Machine Learning Intern - Pixalione

🧠 Problem Statement & Motivation

Each client manages one or more Google Ads campaigns with a fixed daily budget. Spending occurs per keyword match and is driven by live auction dynamics, click rates, and impressions. However, most clients lack tools to anticipate daily trends, often resulting in inefficient budget use.

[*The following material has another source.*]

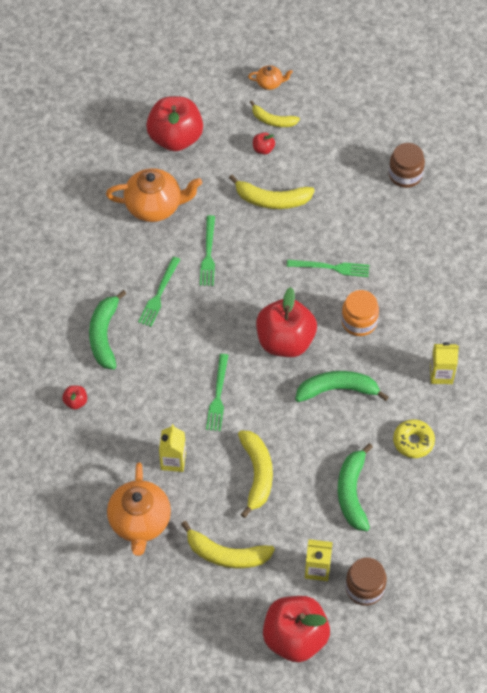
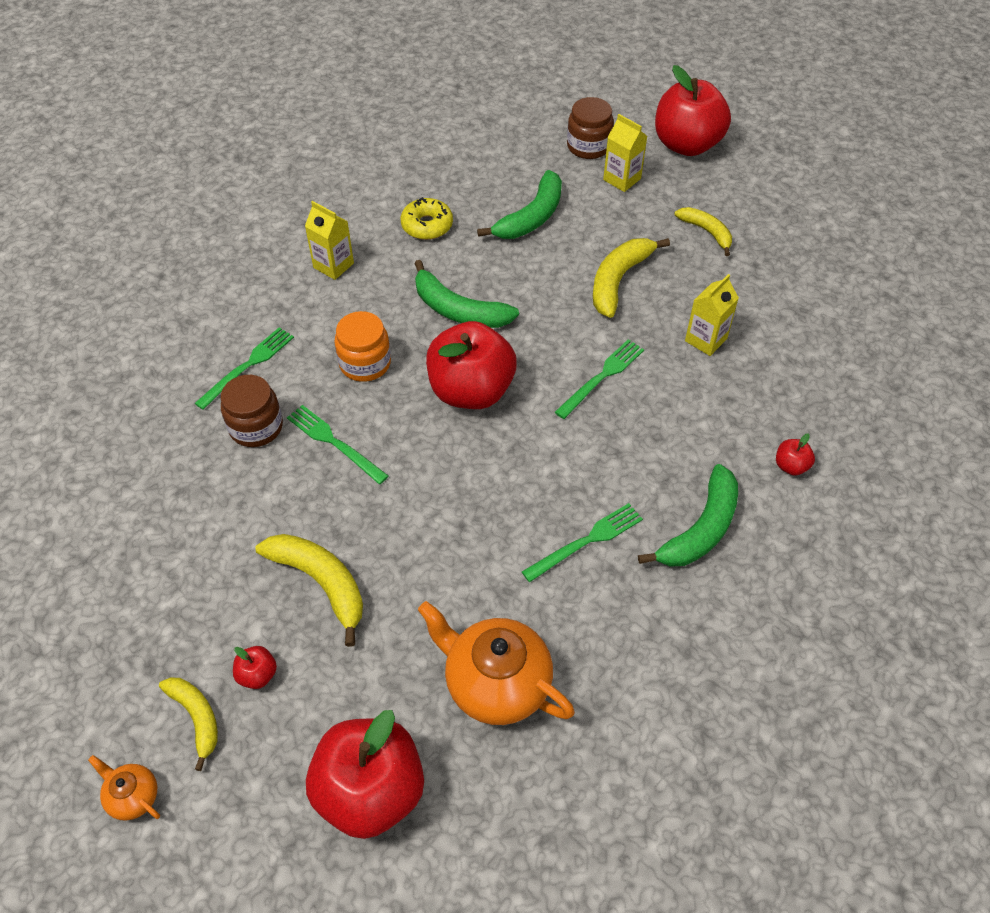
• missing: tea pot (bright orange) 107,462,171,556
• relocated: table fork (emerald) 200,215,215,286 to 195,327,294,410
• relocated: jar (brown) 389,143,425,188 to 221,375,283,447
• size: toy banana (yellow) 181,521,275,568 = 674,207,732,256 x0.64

Our goal was to create a predictive system that helps clients understand and control their spending behavior, improving their ROI by proactively adjusting campaign strategies.

🔧 My Contributions

  • Built a robust machine learning pipeline to predict daily ad spend using past trends in click-through rates, impressions, and user profiles.
  • Enabled per-client budget optimization, integrating live forecasts into business logic.
  • Deployed a Flask-based web API to serve predictions and trigger real-time notifications.
  • Daily Forecast Email: Clients receive a daily email with the forecast of today’s spending, helping them stay informed and plan accordingly.

🚀 Technology Stack

🧠 ML/DS Tools

  • scikit-learn, XGBoost, Facebook Prophet, LightGBM,
  • Pandas, NumPy for feature engineering and preprocessing
  • Time-series modeling: seasonal decomposition, exponential smoothing (ETS), ARIMA, Prophet
  • Deep learning: RNN, LSTM for sequential trend prediction
  • Tree-based models: Decision Trees, Random Forest, Gradient Boosted Trees
  • Model evaluation: cross-validation

🖥️ DevOps & Backend

  • GitLab CI/CD for automation and testing
  • Docker for containerized deployment
  • Azure Cloud for hosting and data storage
  • Flask + REST API for real-time interaction

Outcomes

  • Established Forecast Accuracy Baseline: Created the initial baseline for ad spend forecast accuracy, enabling future measurement and improvement efforts.

  • Enabled hands-free campaign monitoring for clients with low technical overhead.